BF: I am optimistic because I see the kind of brain power that’s now being applied to this issue. It’s not just companies like Ford, it’s big technology companies that are coming at it, it’s telecommunication companies that are coming at it. And importantly, a lot of start-up activity, a lot of the best entrepreneurs are now starting to innovate in the mobility space. And to me that is very very hopeful because as a species we’re incredibly, we have a lot of ingenuity when we apply ourselves. And I think what’s happened in the past was a lot of that ingenuity was happening away from the auto world, and now though, I mean we have a silicon valley office, we work very closely with the top universities all around the world. And we are working now with the best and the brightest, whether they’re the best and the brightest corporations, universities or entrepreneurs. So yeah that makes me very optimistic. 

 

AS: Clearly as the boss of a car company I feel even if you believed it you wouldn’t say it, but you don’t think the car is the problem, we shouldn’t just get rid of the car, you’re not saying “I wish I could just say get rid of the car but clearly I can’t say that because I run a car company”, the car isn’t the problem? 

 

BF: I think people certainly don’t want to take a step back in terms of individual mobility, and people really prize that, and you see it even in cities which have great public transportation, you typically also have relatively high personal car ownership in those cities as well. So I believe that the car itself can and should and will evolve in a very dramatic fashion from where it is today, to enable personal mobility in an ever more crowded world. 

 

AS: Can I just have one more. What is going to be the connection with public transport and our own personal mobility, because it’s all about talking to each other isn’t it in the future. Because we’ve done a sequence in China which links into central hubs linking planes, trains and automobiles. 

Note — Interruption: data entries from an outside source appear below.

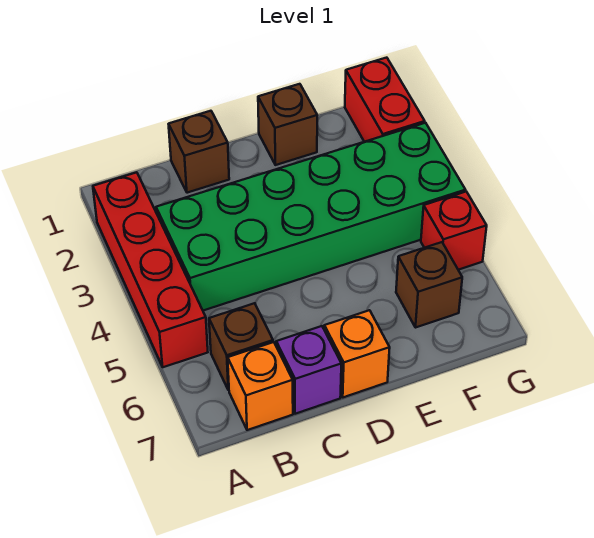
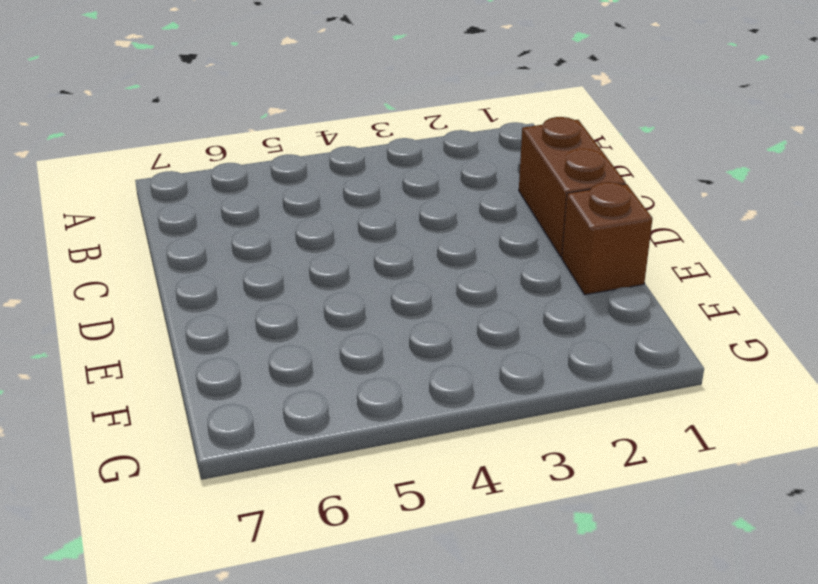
brown brick C1:D1 level 1 -> brown brick C1 level 1
none -> red brick A2:A5 level 1
none -> green brick B3:G4 level 1

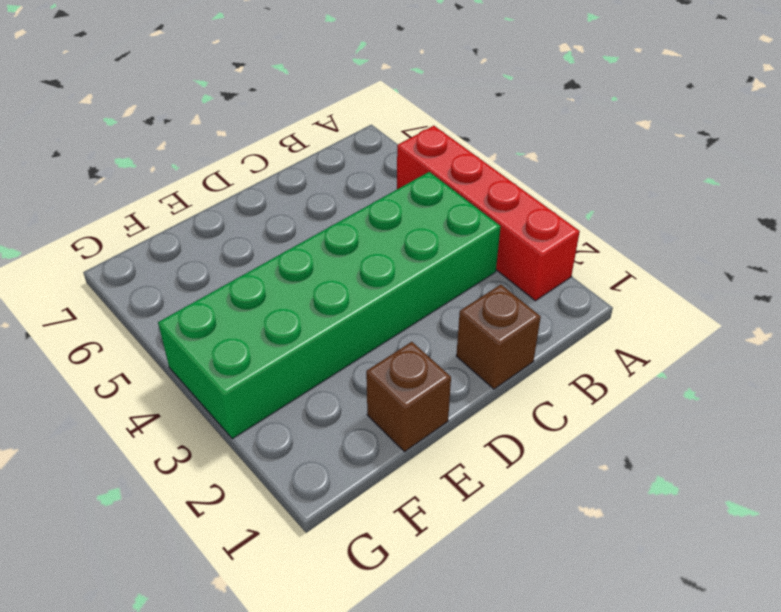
none -> brown brick B6 level 1
none -> orange brick B7 level 1

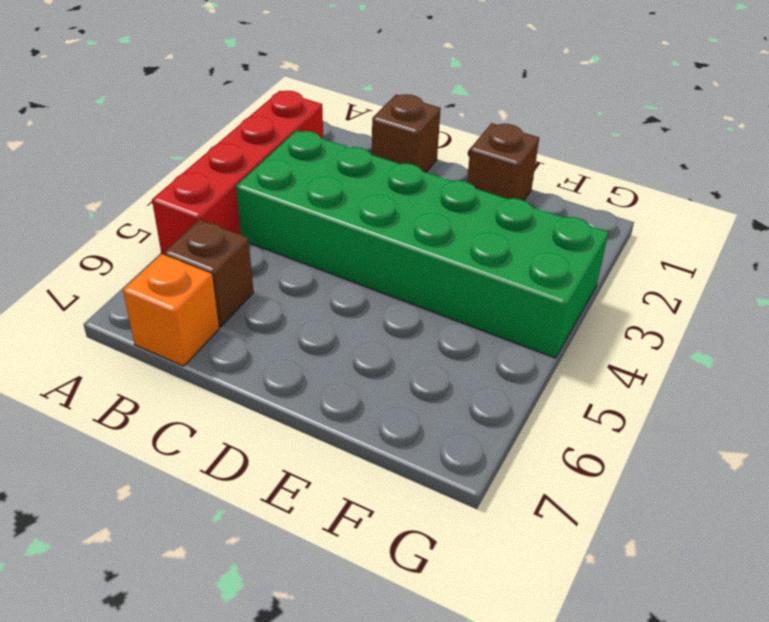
none -> purple brick C7 level 1
none -> orange brick D7 level 1

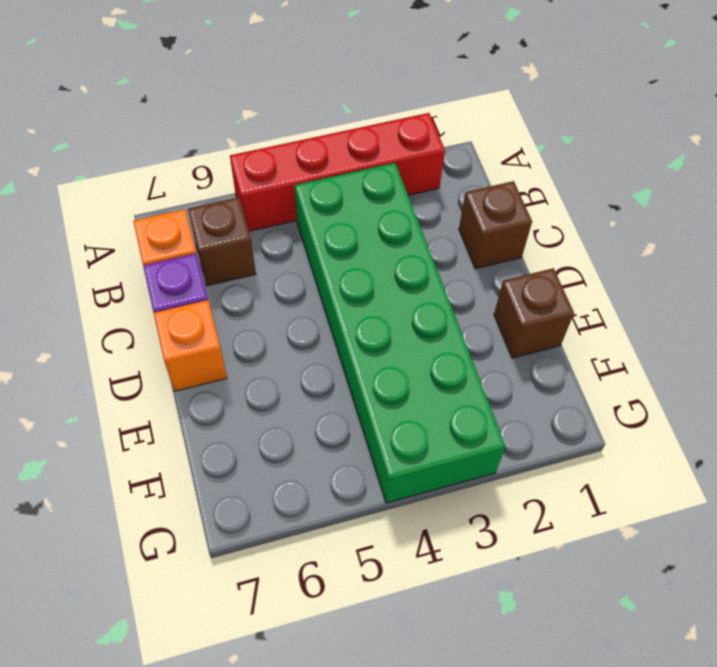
none -> brown brick F6 level 1
none -> red brick G1:G2 level 1

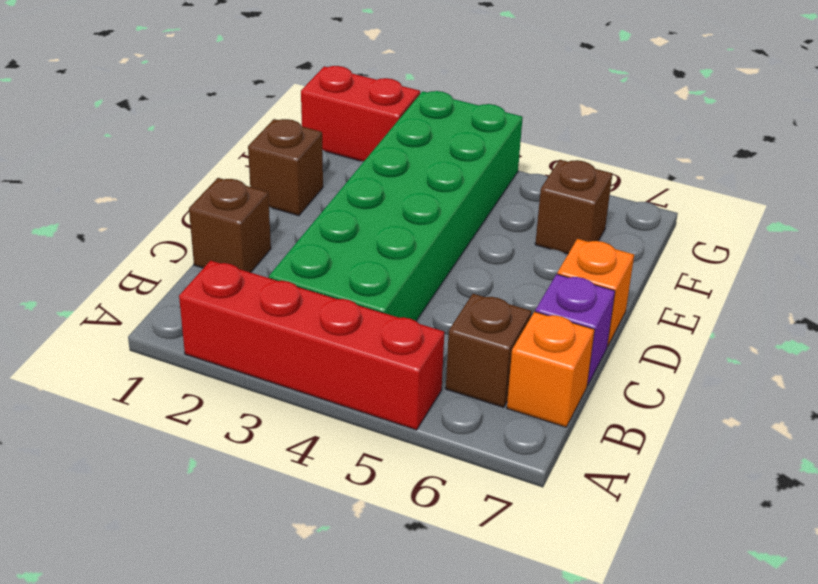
none -> red brick G5 level 1

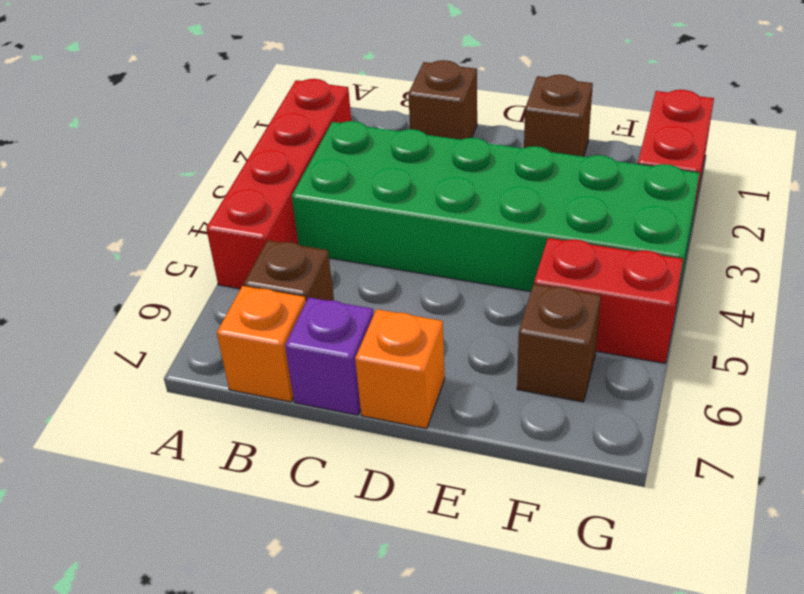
red brick F5:G5 level 1 -> red brick G5 level 1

AS: Public transport and mobility, so what’s the connection between public transport and mobility? 

BF: Well ultimately it will be that they all have to be on the same network, and that has to be the goal so that public transport and all forms of personal mobility, whether it’s bicycles or segways or cars or motorbikes or even pedestrians are all in a single network, because when we do that then you really optimise the entire network, and you’re not just having different pieces trying to force fit them together. So I think that really is where this is all headed, and has to be headed.